__The task__. Only lines with the word "curve" are wanted; copy each of them from the listing below.

__Material provided__.
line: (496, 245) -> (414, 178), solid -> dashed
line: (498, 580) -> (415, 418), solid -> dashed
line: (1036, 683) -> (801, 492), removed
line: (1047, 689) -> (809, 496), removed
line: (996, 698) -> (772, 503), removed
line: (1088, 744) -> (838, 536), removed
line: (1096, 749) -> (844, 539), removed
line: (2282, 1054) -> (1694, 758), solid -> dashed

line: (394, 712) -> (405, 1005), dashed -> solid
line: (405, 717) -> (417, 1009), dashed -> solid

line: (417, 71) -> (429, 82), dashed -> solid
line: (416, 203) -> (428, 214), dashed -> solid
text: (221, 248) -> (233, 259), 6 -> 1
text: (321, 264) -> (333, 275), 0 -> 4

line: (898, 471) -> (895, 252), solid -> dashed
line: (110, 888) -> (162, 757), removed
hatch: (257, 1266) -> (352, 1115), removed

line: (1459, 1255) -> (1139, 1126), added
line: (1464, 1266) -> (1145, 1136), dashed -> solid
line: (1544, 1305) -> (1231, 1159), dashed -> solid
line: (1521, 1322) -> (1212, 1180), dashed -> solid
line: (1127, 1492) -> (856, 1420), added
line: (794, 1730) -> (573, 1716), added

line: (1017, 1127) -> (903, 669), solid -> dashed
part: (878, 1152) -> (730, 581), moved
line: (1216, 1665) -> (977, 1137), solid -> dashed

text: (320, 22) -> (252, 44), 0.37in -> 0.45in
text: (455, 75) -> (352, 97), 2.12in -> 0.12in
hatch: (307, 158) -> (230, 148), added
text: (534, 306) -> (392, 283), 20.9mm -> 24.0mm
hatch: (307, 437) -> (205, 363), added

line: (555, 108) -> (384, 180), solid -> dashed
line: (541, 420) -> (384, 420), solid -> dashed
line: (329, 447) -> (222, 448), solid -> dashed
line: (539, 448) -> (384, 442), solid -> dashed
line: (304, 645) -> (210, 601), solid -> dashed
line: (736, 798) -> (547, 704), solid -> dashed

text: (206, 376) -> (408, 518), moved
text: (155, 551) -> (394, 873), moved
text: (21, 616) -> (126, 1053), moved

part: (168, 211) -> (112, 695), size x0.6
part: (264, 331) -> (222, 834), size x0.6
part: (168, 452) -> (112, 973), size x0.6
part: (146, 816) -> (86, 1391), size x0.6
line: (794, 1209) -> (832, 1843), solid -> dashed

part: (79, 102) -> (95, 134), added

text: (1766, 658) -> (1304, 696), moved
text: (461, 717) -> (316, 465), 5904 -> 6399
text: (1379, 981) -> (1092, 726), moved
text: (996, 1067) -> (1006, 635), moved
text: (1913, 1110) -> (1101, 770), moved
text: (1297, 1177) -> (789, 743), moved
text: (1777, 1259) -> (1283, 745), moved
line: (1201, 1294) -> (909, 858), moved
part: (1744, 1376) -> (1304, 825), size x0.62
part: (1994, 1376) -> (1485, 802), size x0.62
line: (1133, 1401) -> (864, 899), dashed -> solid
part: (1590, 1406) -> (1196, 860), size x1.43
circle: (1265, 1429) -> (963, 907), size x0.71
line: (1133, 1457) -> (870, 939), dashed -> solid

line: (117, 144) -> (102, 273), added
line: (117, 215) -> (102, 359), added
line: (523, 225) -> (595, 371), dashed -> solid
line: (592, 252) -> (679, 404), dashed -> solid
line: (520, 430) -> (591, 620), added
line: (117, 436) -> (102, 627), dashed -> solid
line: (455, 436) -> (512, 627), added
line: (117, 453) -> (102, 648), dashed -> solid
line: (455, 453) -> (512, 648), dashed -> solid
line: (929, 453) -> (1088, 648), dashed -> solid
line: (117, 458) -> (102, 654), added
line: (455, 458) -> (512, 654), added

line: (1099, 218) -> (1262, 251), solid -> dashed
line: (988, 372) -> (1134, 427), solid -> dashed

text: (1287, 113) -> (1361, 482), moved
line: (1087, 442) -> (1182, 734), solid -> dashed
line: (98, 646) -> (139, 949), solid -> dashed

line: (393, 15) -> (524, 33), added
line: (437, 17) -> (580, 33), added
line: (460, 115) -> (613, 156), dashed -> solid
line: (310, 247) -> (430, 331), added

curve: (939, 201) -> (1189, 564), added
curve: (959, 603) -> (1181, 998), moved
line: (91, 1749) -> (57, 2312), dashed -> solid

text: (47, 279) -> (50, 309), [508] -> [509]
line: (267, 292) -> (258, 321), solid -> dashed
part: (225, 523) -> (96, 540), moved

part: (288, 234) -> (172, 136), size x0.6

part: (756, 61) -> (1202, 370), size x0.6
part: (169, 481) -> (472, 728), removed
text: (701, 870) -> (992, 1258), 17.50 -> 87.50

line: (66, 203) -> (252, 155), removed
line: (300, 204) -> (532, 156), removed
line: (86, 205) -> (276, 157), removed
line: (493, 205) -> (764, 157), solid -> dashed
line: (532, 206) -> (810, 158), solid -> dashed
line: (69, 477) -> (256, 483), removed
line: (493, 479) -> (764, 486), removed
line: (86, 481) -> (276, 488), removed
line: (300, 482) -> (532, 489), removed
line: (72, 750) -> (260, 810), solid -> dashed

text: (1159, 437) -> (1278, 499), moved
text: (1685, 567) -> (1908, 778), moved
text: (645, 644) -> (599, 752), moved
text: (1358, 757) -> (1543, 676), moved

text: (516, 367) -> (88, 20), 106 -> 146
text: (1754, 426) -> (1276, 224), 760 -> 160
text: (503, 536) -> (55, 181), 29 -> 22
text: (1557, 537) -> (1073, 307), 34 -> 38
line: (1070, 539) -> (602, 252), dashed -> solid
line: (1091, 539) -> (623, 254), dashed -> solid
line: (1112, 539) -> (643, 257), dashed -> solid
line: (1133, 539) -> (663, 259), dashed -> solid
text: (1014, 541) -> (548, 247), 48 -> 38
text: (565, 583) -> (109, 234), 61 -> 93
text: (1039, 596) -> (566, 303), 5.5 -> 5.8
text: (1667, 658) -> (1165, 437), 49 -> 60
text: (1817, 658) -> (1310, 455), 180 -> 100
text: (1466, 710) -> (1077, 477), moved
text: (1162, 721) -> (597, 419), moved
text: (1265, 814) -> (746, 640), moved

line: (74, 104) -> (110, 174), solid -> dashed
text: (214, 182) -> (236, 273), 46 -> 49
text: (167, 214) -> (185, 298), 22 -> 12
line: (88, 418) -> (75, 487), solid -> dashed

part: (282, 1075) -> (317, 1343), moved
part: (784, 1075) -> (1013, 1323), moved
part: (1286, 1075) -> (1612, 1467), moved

__Solution for this problem__.
curve: (939, 201) -> (1189, 564), added
curve: (959, 603) -> (1181, 998), moved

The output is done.